タイ国政府観光庁(TAT)は、「Amazing 5 Economy」を旗印として、2026年における質重視の観光成長を推進するための戦略的枠組みを導入した。

TATの2026年に向けた戦略は、5つの中核的な柱に重点を置いている:

  •  ライフ・エコノミー(Life Economy):「Healing is the New Luxury」キャンペーンの下、タイを包括的なウェルビーイングおよび心身の回復の拠点として位置づけることで、ウェルネスおよび医療観光を高度化する。
  • サブカルチャー・エコノミー(Sub-Culture Economy):映画制作者、スポーツ旅行者、ヨットおよびクルーズ愛好者、プライベートジェット利用客などの高付加価値ニッチ層をターゲットとする。
  • ナイト・エコノミー(Night Economy):主要都市および新興観光地の双方において、滞在期間を延ばし、消費を促進するために、創造的な夜間活動を推進する。
  • サーキュラー・エコノミー(Circular Economy):「削減・再利用・リサイクル(Reduce, Reuse, Recycle)」という持続可能な観光原則を適用し、経済的利益のバランスを取るために、訪問需要を地方(二次)観光地へ分散させる。
  • プラットフォーム・エコノミー(Platform Economy):予約からキャッシュレス決済、旅行サービスに至るまで、旅行者向けのシームレスなデジタル体験を強化する。

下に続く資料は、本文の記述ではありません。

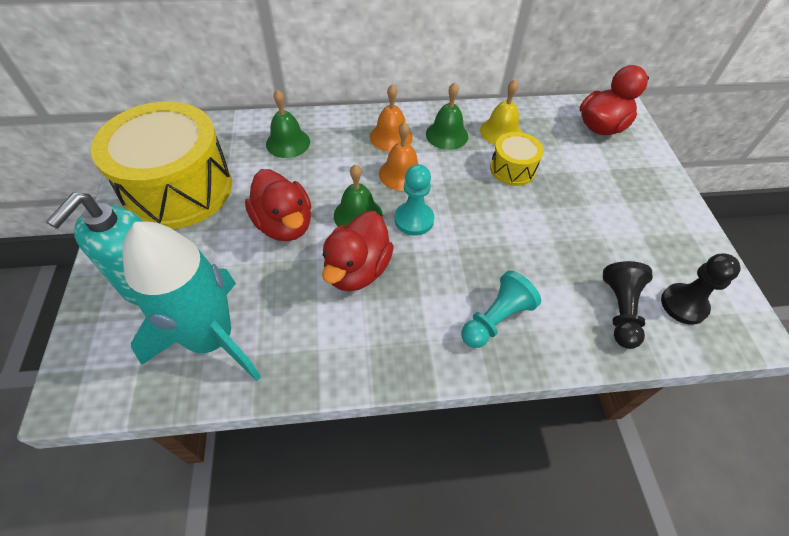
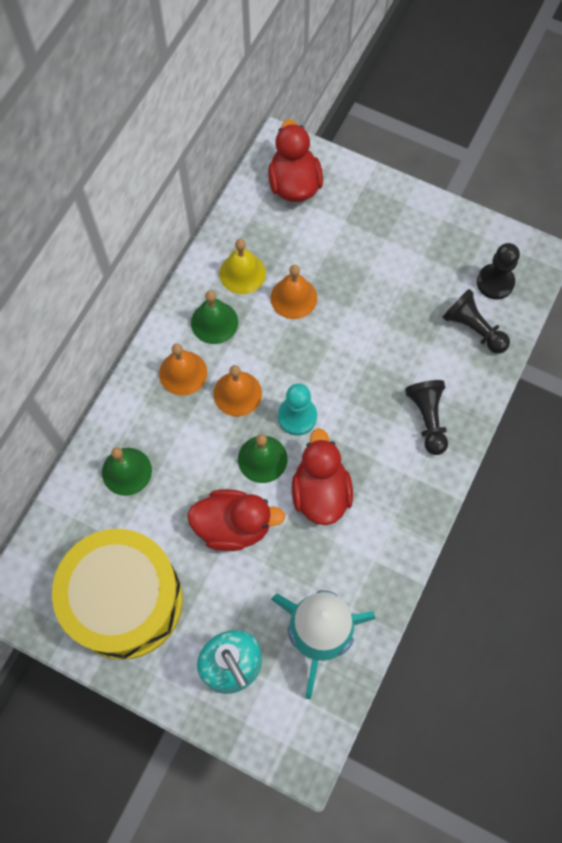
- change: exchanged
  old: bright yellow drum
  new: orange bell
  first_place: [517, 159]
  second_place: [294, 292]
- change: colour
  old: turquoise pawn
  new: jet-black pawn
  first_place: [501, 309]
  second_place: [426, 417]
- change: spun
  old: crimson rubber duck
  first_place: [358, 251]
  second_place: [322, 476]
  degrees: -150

TAT(タイ国政府観光庁)は2026年に向け、観光収入3兆バーツの創出および外国人観光客3,670万人の誘致という野心的な目標を掲げている。これらは、迅速な意思決定、機動的な実行、強みの最適化と弱点への対応を重視する新たな運営方針のもとで推進されると、TAT長官のタパニー・キアットパイブーン氏は述べた。


また同氏は、中国が世界的な観光大国としての地位を再び確立していることを認めるとともに、ベトナムのアウトバウンド観光市場における競争力の高まりにも言及した。


これを受けて、TATは国際競争力を確保するため、観光地マネジメントの「10のP」を指針とし、評判の積極的な保護、戦略的パートナーシップの構築、タイ独自の観光資源の強みの育成などを含め、タイの観光資産の高度化を進めていくとしている。

新たな直行便と高付加価値旅行者の誘致

TAT(タイ国政府観光庁)は、欧州市場からのアクセス拡大を進めている。TAT欧州ディレクターのスラダー・サルティラワン氏は、ベラルーシのミンスク発、ウタパオ空港(ラヨーン・パタヤ)およびプーケット国際空港行きの直行便就航に向け、ベラビア・ベラルーシ航空との提携を発表した。


初便となる直行便(BRU8605)は1月8日にミンスクを出発し、1月9日にウタパオ空港へ到着した。運航機材は281席仕様のエアバスA320-200で、同路線は約11~12日間隔で運航される。また、プーケットへの直行便は1月12日午後12時25分に就航する予定である。


本取り組みにより、高付加価値の欧州観光客の誘致が促進されるとともに、長距離旅行先としてのタイの国際的な認知度向上が期待されている。

国内観光の動向

外国人観光客の誘致に向けた取り組みに加え、タイは国内観光の促進にも大きな重点を置いている。TAT国内マーケティング担当副総裁のアピチャイ・チャチャラームキット氏は、2025年のタイ人旅行行動を形成する5つの主要トレンドとして、以下を挙げた。

  • ウェルネスおよびリワード志向の旅行
  • 静寂を求めるリトリート型旅行
  • SNSコンテンツ創出とローカル・ガストロノミー体験
  • 感情と五感に訴える体験型ジャーニー
  • ラグジュアリーと環境保全を重視した観光


2026年に向けては、自然の魅力と地域の創造性に焦点を当てた取り組みを強化する方針であり、その一環としてユネスコ創造都市ネットワークの推進も含まれる。現在タイには9つの創造都市があり、来年には10都市に拡大する見込みである。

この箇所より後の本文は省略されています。